Publisher Description
Wa By Mo Yan.
A "story about China's one-child policy", this novel is more of a family tapestry centered around the narrator's aunt, a character loosely based on Mo Yan's own aunt. A worker in a rural health clinic, the aunt is first renowned as a miraculously skilled midwife, but later, as she is required to enforce China's new family planning laws, she is reviled and demonized, bearing the brunt of rural society's resentment of interference it its ancient ways.
Told in the form of four letters and a play, Frog is a departure from Mo Yan's previous florid prose style in its simplicity and directness.

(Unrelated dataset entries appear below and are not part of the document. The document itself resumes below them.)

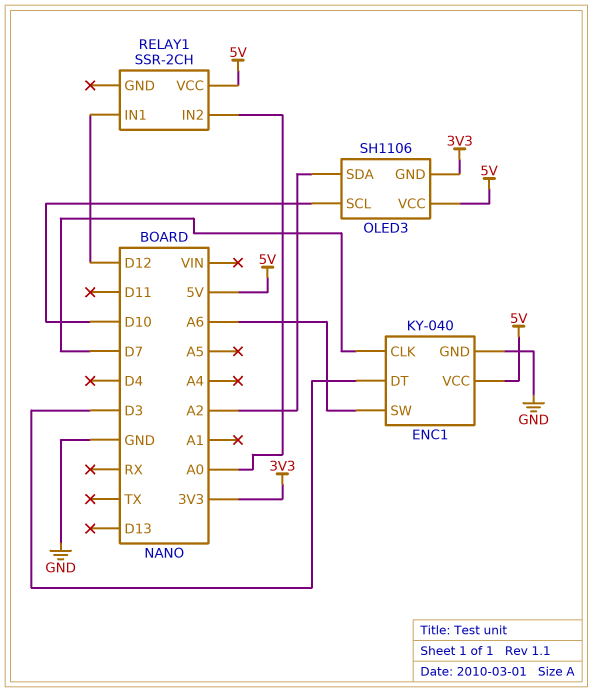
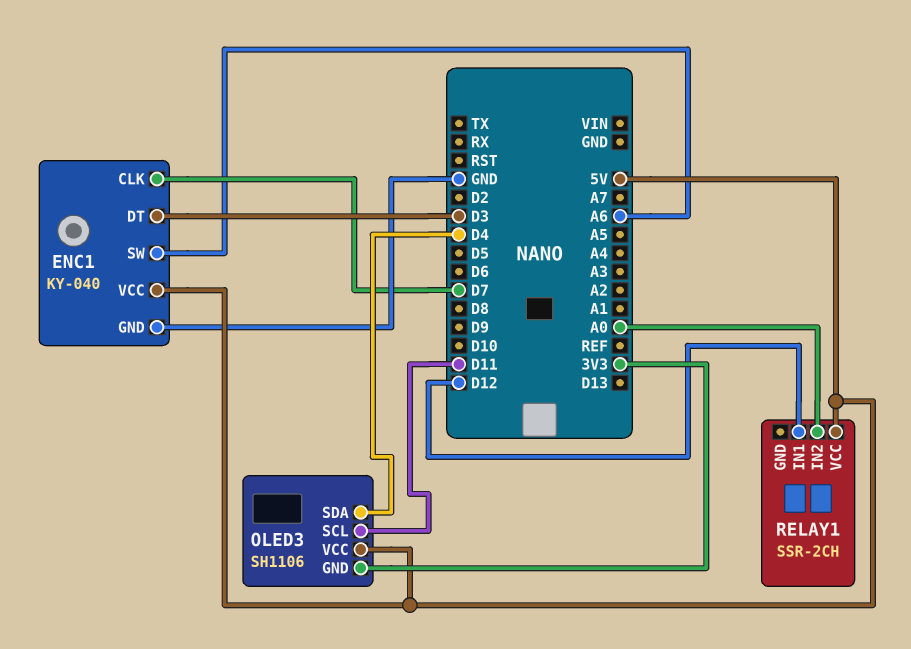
OLED3 pin SCL: D10 -> D11
OLED3 pin SDA: A2 -> D4

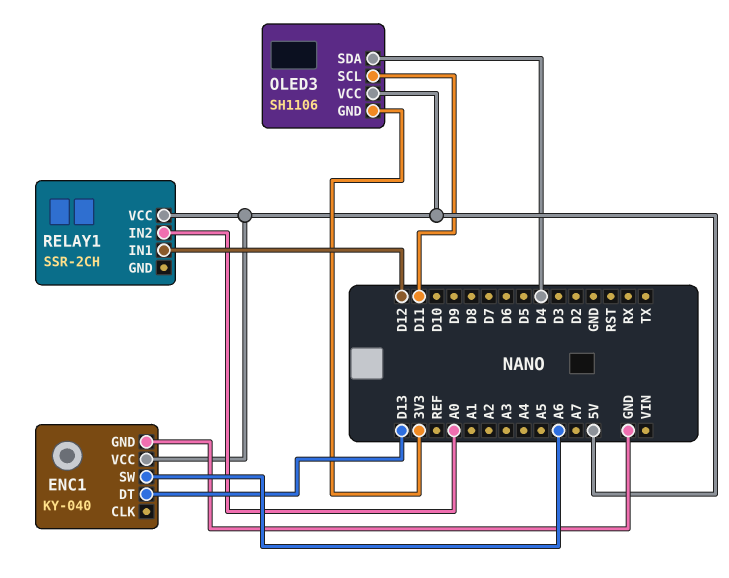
ENC1 pin CLK: D7 -> none
ENC1 pin DT: D3 -> D13

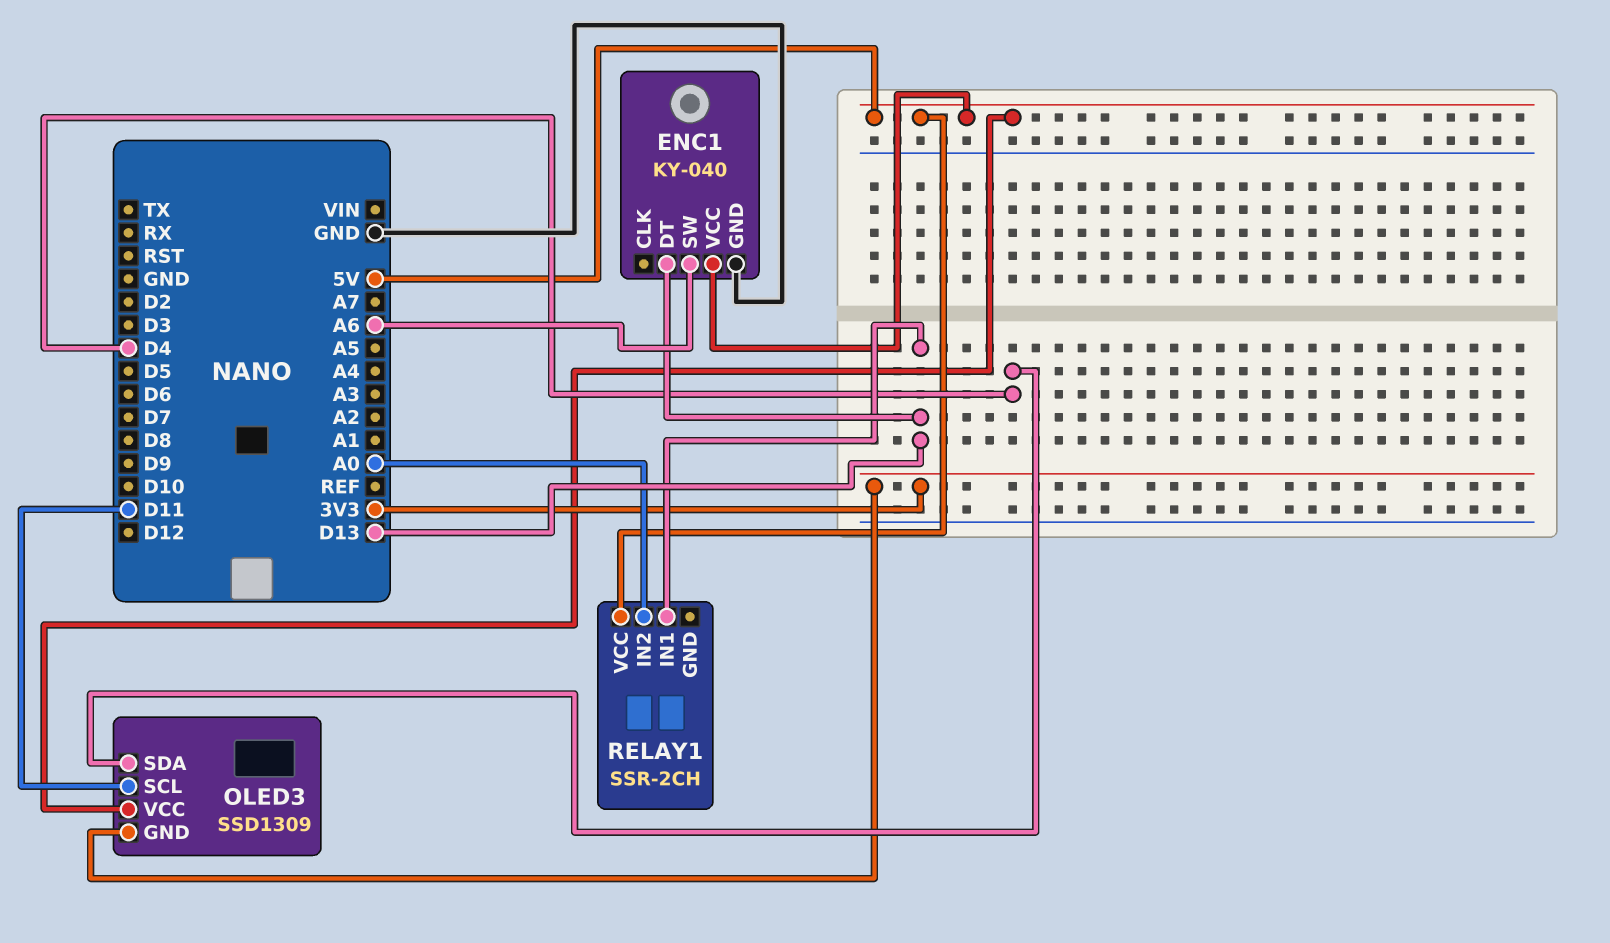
OLED3: SH1106 -> SSD1309
RELAY1 pin IN1: D12 -> D13

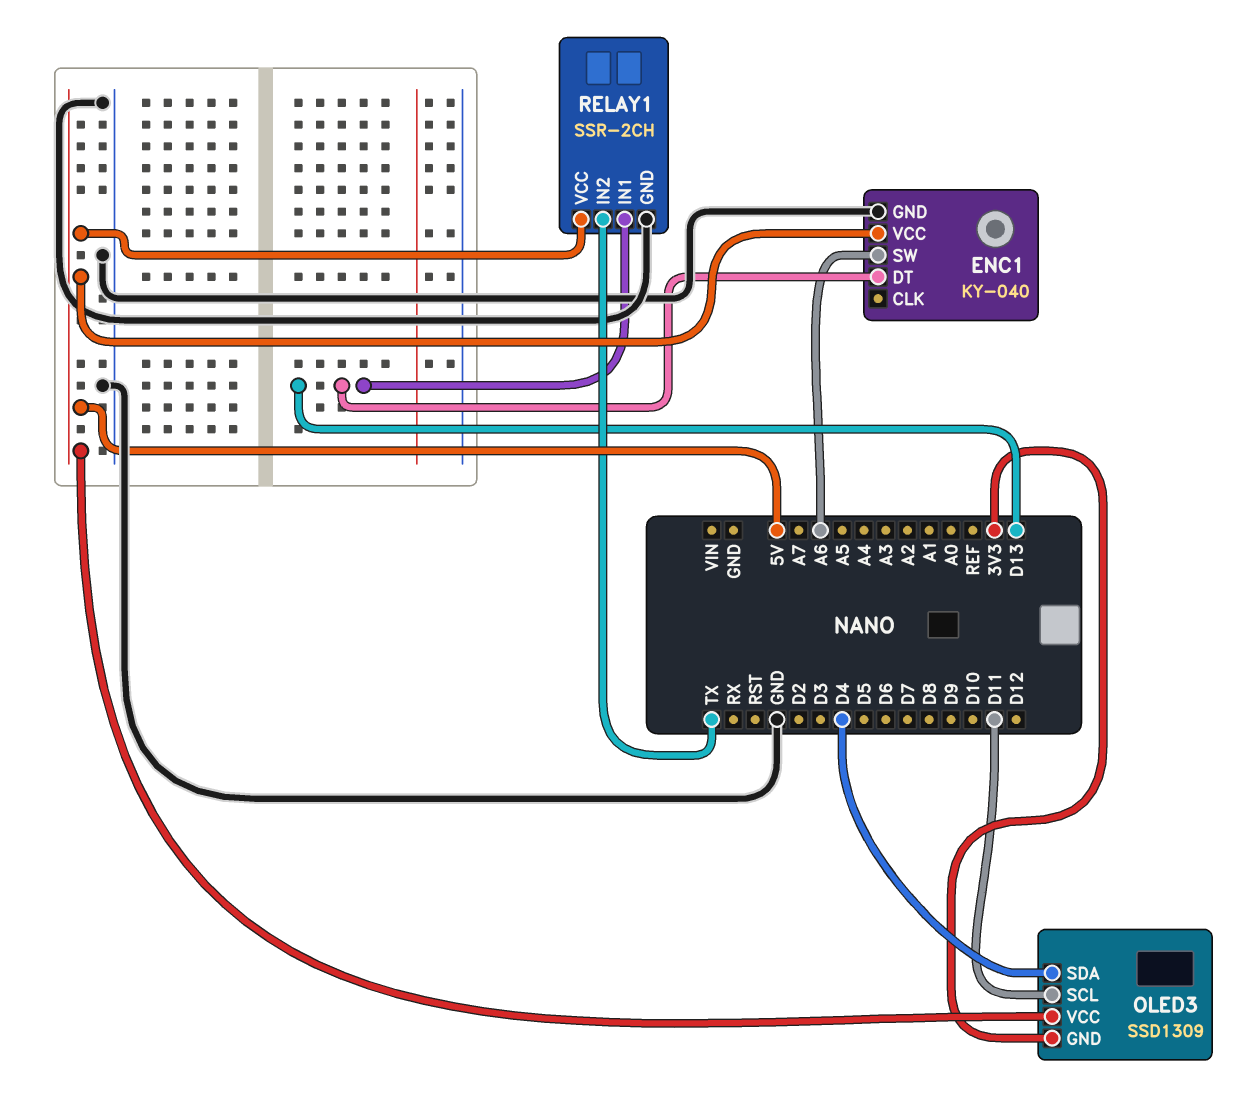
RELAY1 pin GND: none -> GND
RELAY1 pin IN2: A0 -> TX

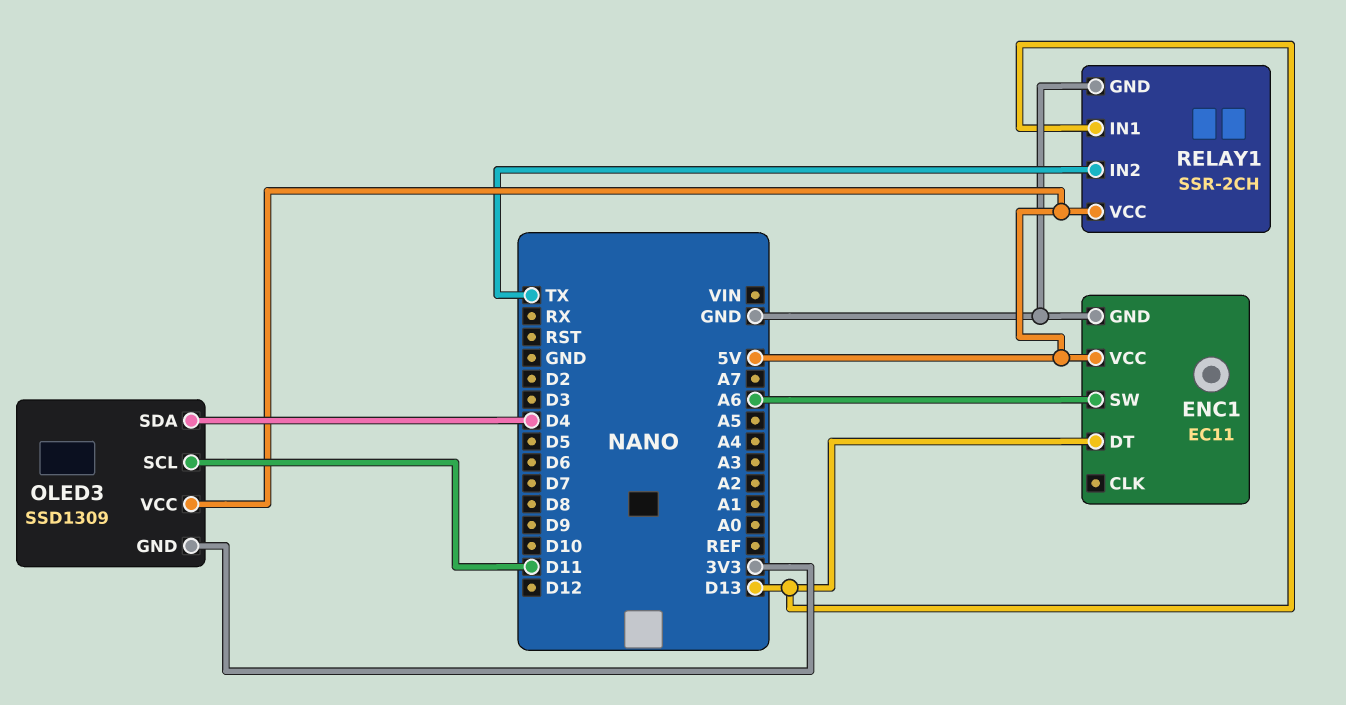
ENC1: KY-040 -> EC11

Our new Nobel laureate! As of October 11, 2012, Mo Yan is the first Chinese author living inside China without French citizenship and accepted by the Chinese government to win the Nobel prize for literature.
Mo Yan, more than any other Chinese author, is well represented in foreign languages around the world. And with good reason – he is one of the great novelistic masters of modern Chinese literature, with a long list of ambitious novels to his name. His writing is powerful, visual, and broad, dipping into history, fantasy and absurdity to tell stories of China and its people – many have seen the influence of Gabriel García Márquez in his writing. Originally counted a part of the "root-seeking" literary movement of the 80s, it quckly became clear that Mo Yan had a style and voice all his own. He is often regarded as the Chinese writer with the most potential to appeal to an international audience.